Das Wort zum Sonntag vom 08.08.2020 spricht Gereon Alter
Nun ist endlich mal wieder ein Notruf zu uns durchgedrungen. Von den Toten, Verletzten und Obdachlosen in Beirut. Jetzt machen sich wieder Helfer auf, um Leidenden und Hilfsbedürftigen beizustehen. Aber wie war das noch vor wenigen Tagen? Da ist unsere ganze Aufmerksamkeit von ein paar "Querdenkern" in Anspruch genommen worden. Von einer kleinen Gruppe, die auf die Straße gegangen ist, weil sie meinte, uns alle befreien zu müssen. Tagelang wurde darüber berichtet, und alles andere ist hinten rüber gefallen.
Gemessen daran sind die Probleme, mit denen wir es in Deutschland zu tun haben, doch überschaubar. Und dennoch gelingt es einer kleinen Gruppe, sie derart verzerrt und übersteigert darzustellen, dass man meinen könnte, Deutschland sei das korrupteste und rettungsbedürftigste Land der Welt. – Wie bitte?
Versuchen wir doch, mit den Füßen auf dem Boden zu bleiben und uns nicht in die Irre führen zu lassen. Und weiten wir unseren Blick über das hinaus, was uns eine kleine, ideologisch überdrehte Gruppe das wichtigste aller Probleme verkaufen will. Es gibt so viel, das wir ganz konkret tun können, um unsere Welt ein gutes Stück besser zu machen.

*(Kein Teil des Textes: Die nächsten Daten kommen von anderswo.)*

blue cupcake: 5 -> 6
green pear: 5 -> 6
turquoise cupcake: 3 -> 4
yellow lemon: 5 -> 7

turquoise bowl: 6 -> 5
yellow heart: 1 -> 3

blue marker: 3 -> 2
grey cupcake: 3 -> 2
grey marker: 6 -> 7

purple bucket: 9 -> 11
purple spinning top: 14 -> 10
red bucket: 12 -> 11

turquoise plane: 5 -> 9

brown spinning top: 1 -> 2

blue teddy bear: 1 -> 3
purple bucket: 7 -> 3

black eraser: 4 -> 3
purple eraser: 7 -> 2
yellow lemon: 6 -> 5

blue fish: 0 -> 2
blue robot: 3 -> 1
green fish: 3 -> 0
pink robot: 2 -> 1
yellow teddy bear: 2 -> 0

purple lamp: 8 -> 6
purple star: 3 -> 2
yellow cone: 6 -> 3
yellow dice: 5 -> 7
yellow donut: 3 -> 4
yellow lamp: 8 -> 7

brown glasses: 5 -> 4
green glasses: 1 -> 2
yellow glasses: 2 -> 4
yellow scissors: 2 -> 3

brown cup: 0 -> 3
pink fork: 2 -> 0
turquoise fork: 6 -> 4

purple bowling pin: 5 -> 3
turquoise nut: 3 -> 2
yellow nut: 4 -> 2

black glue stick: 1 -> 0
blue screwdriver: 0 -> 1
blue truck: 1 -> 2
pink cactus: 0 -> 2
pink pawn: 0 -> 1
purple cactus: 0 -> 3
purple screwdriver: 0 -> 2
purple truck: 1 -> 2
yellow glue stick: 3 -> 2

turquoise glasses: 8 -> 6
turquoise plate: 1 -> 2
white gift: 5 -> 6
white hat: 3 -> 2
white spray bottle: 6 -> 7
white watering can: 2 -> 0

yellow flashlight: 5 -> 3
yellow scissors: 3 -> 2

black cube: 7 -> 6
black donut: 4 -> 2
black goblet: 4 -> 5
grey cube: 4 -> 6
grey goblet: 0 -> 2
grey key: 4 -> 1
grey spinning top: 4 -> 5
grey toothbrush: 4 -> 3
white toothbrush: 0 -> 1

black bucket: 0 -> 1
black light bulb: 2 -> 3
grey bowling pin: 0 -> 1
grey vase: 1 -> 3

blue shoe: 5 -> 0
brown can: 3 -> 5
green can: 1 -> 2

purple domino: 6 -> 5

"Ich hab mich als Wahlhelferin gemeldet", hat mir gestern noch eine Freundin gesagt. "Das habe ich noch nie gemacht. Aber jetzt habe ich einfach das Bedürfnis, etwas Konkretes für unsere Demokratie zu tun." Ich denke an die vielen Lehrerinnen und Lehrer, die sich in diesen Tagen den Kopf darüber zerbrechen, wie denn der Unterricht wieder aufgenommen werden kann – und sich dabei schlicht und einfach von der Frage leiten lassen, was die Kinder brauchen und was am besten funktioniert. Eine Gruppe in meiner Kirchengemeinde macht sich gerade jetzt wieder stark für Menschen in Afrika und Lateinamerika – eben weil sie aus dem Blick geraten sind und weil die Spenden eingebrochen sind.